I then invited Barbara to include an extract of her writing and following is a “Will Write For Food” winner. Writers were given a picture and asked to write a 250-word story about it. I can’t show the cartoon presented due to copyright issues but imagine a depressed skunk in a bed complete with floral-decorated linens (you can see it here). :)

Release

It all started with that damn deer, Flower thought mournfully as he surveyed the horticultural wreckage his life had become.

He’d been a lonely little fellow. Nobody would play with him because he tended to expel nasty gases when he got excited. He’d been hiding in a flowerbed, enviously watching the other kids play, when Bambi caught sight of him and mistakenly called him ‘Flower’. So, to make himself acceptable to herbivores he’d adopted the name and buried himself in all things floral to mask his natural scent. He finally had friends. Unfortunately, none of them were skunks.

The friends grew up, as friends do, and gravitated to others of their kind.
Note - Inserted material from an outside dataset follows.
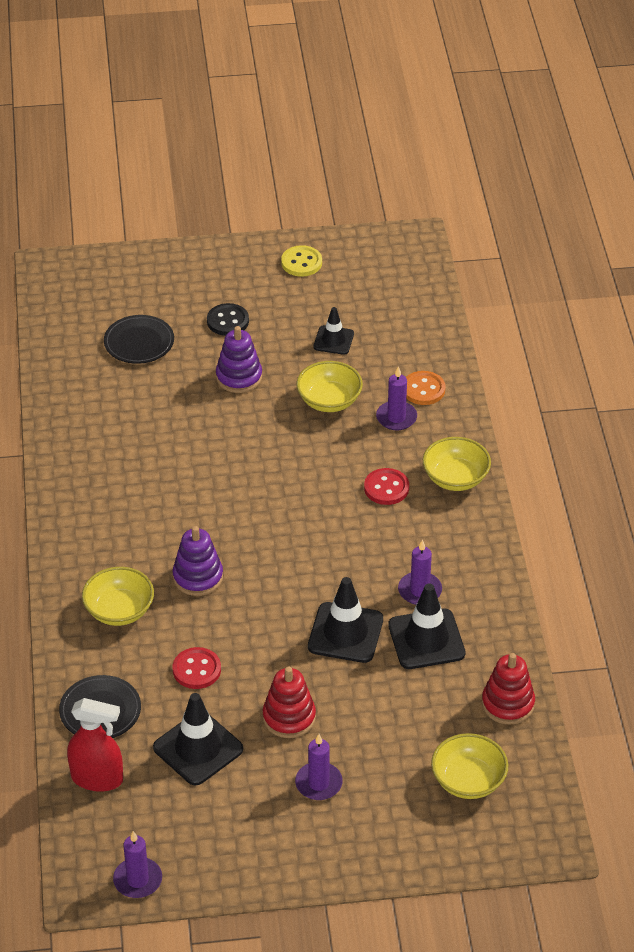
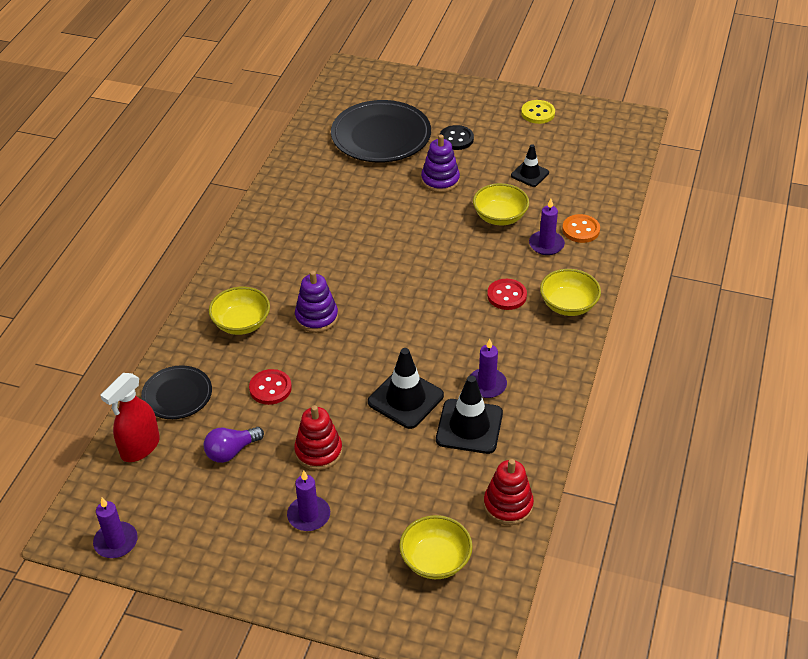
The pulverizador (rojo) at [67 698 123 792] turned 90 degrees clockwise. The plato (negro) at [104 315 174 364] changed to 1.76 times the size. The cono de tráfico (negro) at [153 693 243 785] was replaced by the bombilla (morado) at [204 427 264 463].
Except for Flower. Other skunks thought his fixation with plants (for decorating, not eating) was odd. Some whispered that he was gay.

Now Bambi had a mate and Flower had pansy-motif bed linens.

He was an adult skunk, dammit! It was time to accept what he was, find a mate, and get on with life. He released long pent-up flatulence with a sigh of relief. What freedom it was to be able to quit worrying about personal odor! He looked at his bedroom critically. Tomorrow he’d lose the foliage and get striped sheets and a leather daybed. He rubbed his paws together in anticipation. Little skunky odors escaped from under the covers and he inhaled them in appreciation.

But first he’d change his name to Stinky.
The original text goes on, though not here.